Using multiple cameras in an array, our goal is to make future teleconferencing more intuitive, especially illustrated with the case of eye contacts in a one-to-many conferencing system. A prototype of a speaker-sensitive auto-adjust camera system is built to demonstrate how to achieve this intuitive viewing, with cases such as making eye contacts with one of the counterparts and having them see from the correct angle to realize that the eye contact is made to them. With the prototype, a number of future possibilities may be discussed, such as higher levels of teleconference user scenarios, including an intuitive 3D voting system, smart recording and playback, breakout group video and audio stream manipulation, space sharing (e.g. viewing large architectures as a group) versus view sharing systems (e.g. viewing small objects from a common eye point as a group), and other applications that may be used in an immersive environment.

Setup

Two virtual rooms constructed back-to-back has an array of 6 mounted cameras along the canvases, where the image from the other side is shown during a conference. To simulate the view of the participants in the conference, an array of 6 cameras are set at each participant's position, and the views may be projected onto the screen in their own room to check for the difference in angles and viewing directions.

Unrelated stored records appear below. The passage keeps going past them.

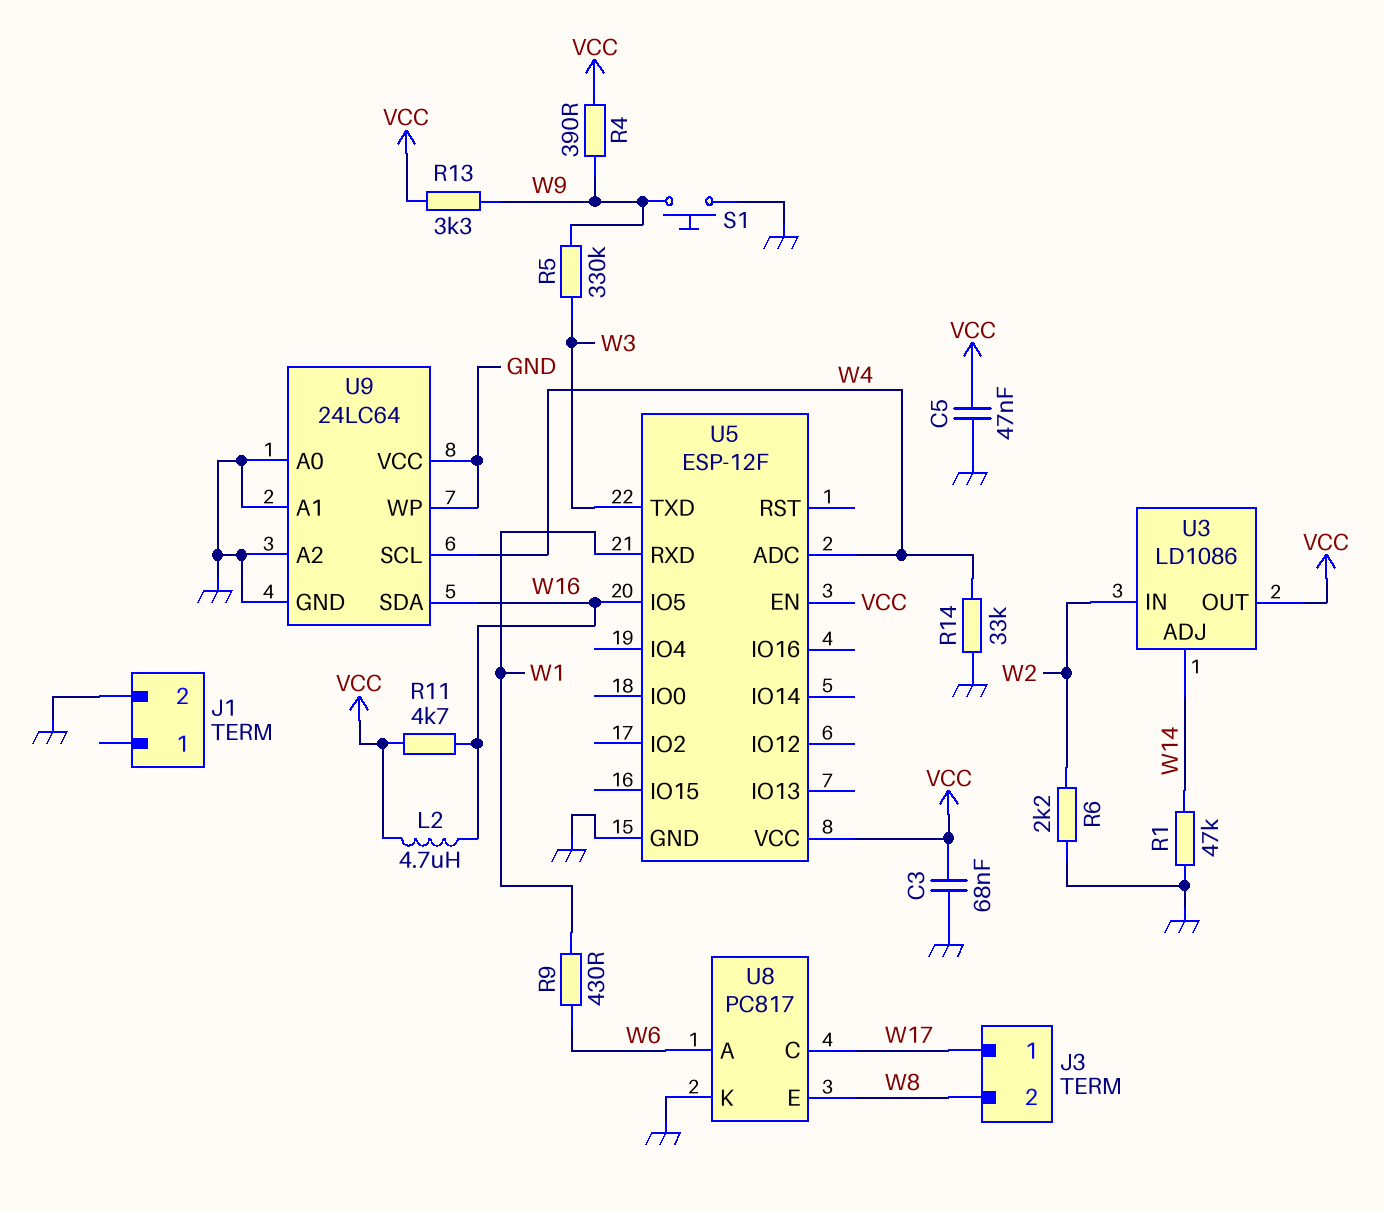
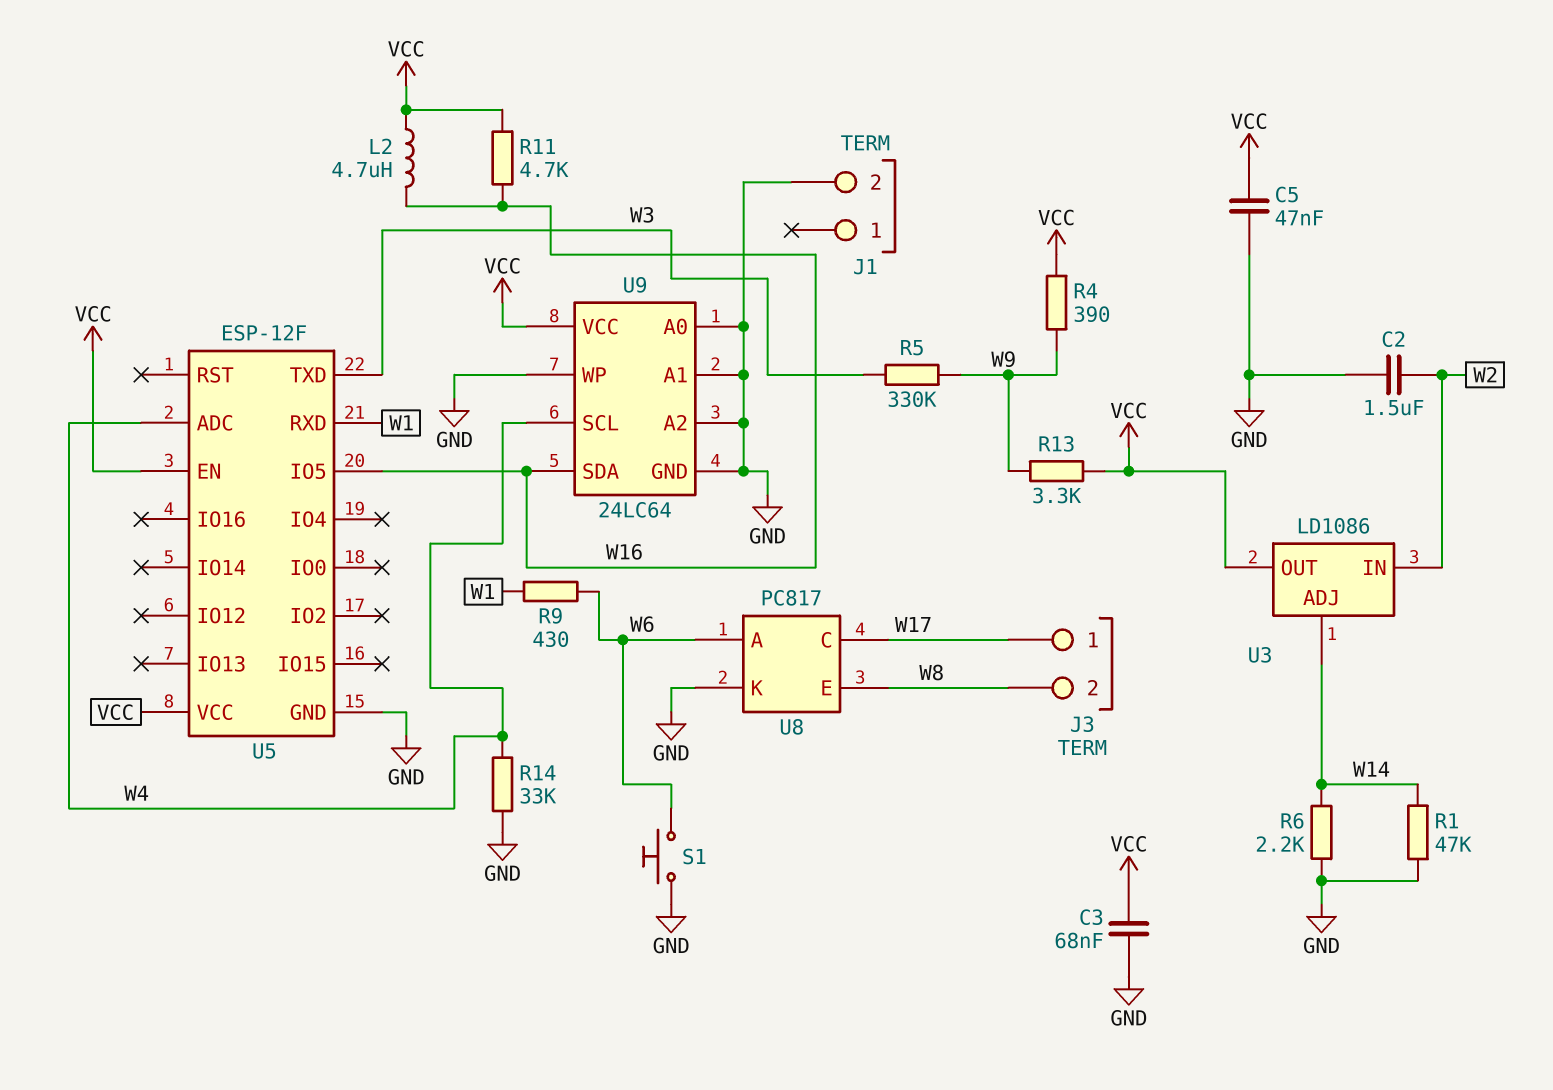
C2: none -> 1.5uF (GND, W2)
R6: 2.2k (GND, W2) -> 2.2k (GND, W14)
S1: button (GND, W9) -> button (GND, W6)
U9 pin VCC: GND -> VCC

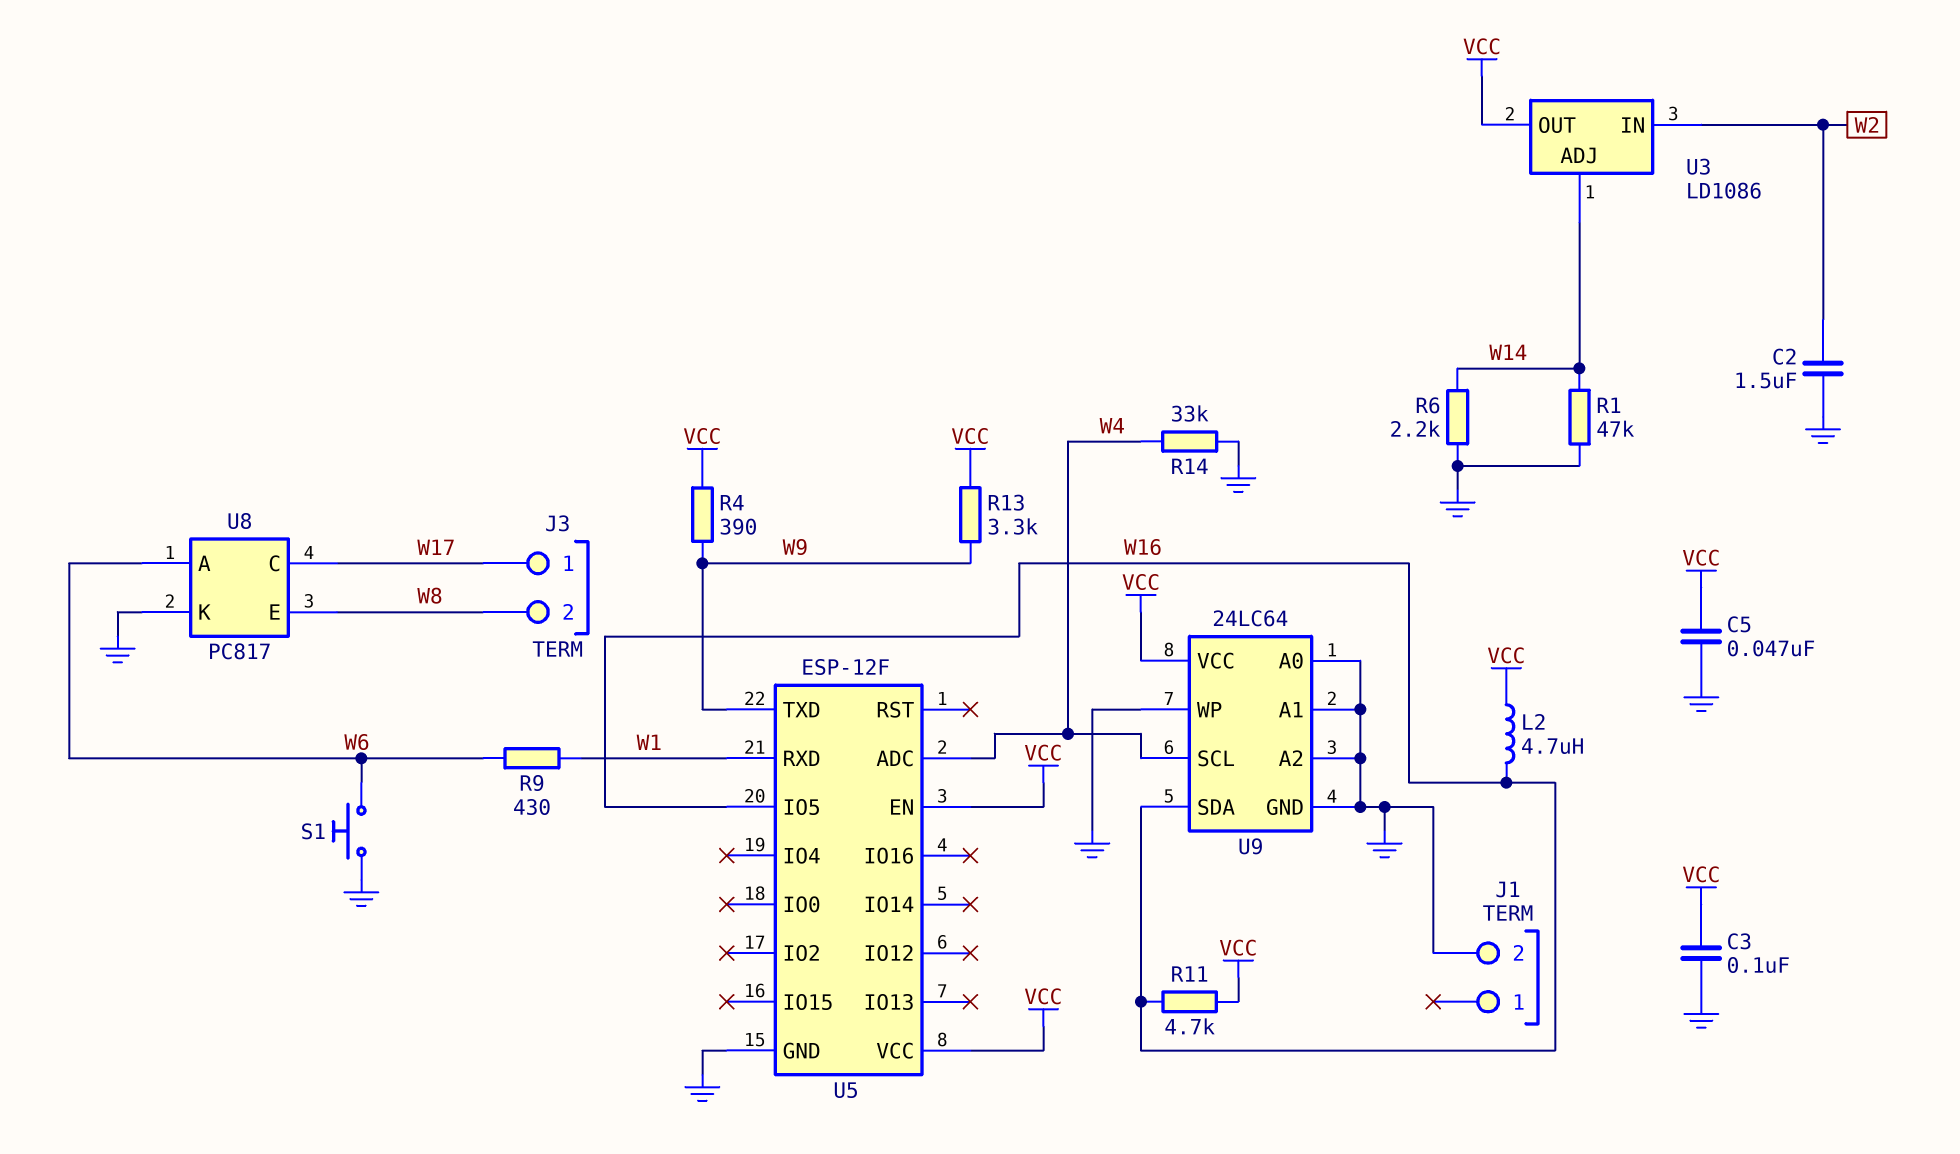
C3: 68nF (GND, VCC) -> 100nF (GND, VCC)
R5: 330k (W3, W9) -> none
U5 pin TXD: W3 -> W9

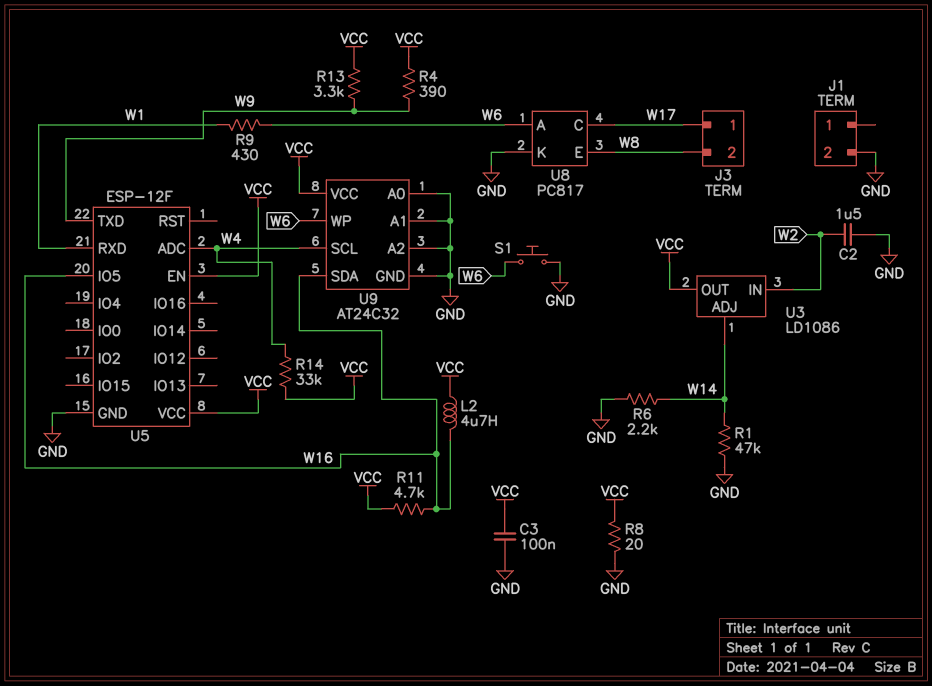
C5: 47nF (GND, VCC) -> none
R8: none -> 20 (GND, VCC)
R14: 33k (GND, W4) -> 33k (VCC, W4)
U9: 24LC64 -> AT24C32
U9 pin WP: GND -> W6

Currently, one room has one speaker maximum at all times, and the other room has two speakers maximum. Whenever a speaker changes in either room, indicated by a click on the participant avatar, the system calculates the optimal camera that is closest to the line connecting the two speakers through the back-to-back front walls of the rooms, and the image is projected from that camera. Thus, at each speaker change in one room, the participant(s) in the other room sees that speaker at an optimal angle based on where they sit. This way, when one of the participants makes an eye contact to someone in the other room through the screens, the eye contact would be made approximately through the line at the end of which sits the counterpart participant, and the eye contact would thus be perceived as being made to them. Existing video conference systems are limiting in this respect in that cameras on the two sides of the conference are often placed in positions where when the speakers make an eye contact, the counterpart sees the side of speaker's face and do not realize that the speaker is looking at them, which makes the conversation less natural.

Prior to Fall 2011

Running TelePresence

The Cisco TelePresence program requires a working firewire camera connection. The opensource program Coriander can read in the firewire image stream and output it to a video device through Video4Linux. Coriander must be capturing camera data and outputting it to a video device before TelePresence can be loaded with live camera support. If TelePresence is started and the camera is not set up completely correctly, a test color pattern will display where the live video image should be.

If you are not working on a machine that hasn't already been set up for firewire, refer to the Firewire on CentOS guide.

Load coriander by typing "coriander" into a terminal window. Click on the "Services" tab. Set the input resolution to 320x240. Start ISO Transmition at 400, then start the Receive service, then start the Display service. Once the image from the camera displays, start the V4L service.

You might run into a series of issues getting these steps to work. Here's how to troubleshoot the most common ones:

Coriander will not start up and says that there are no cameras connected:

  • Make sure the camera is plugged in and the amber light on the front is on.
  • Make sure that /dev/raw1894, /dev/video1394, and /dev/video1394/0 are owner by the current user.

The Receive service gives an error:

  • Make sure that /dev/raw1894, /dev/video1394, and /dev/video1394/0 are owner by the current user.

ISO Transmission will not start:

  • Keep clicking until it works

The video is green or intermittently flashes green:

  • This is a known issue with the firewire driver
  • Stop and restart transmission until the issue goes away.
  • Sometimes, toggling between different input resolutions while the camera is on helps alleviate the issue.

The V4L service gives an error:

  • The vloopback module needs to be running.
  • Run
    /sbin/modprobe vloopback
    as root to start the loopback services.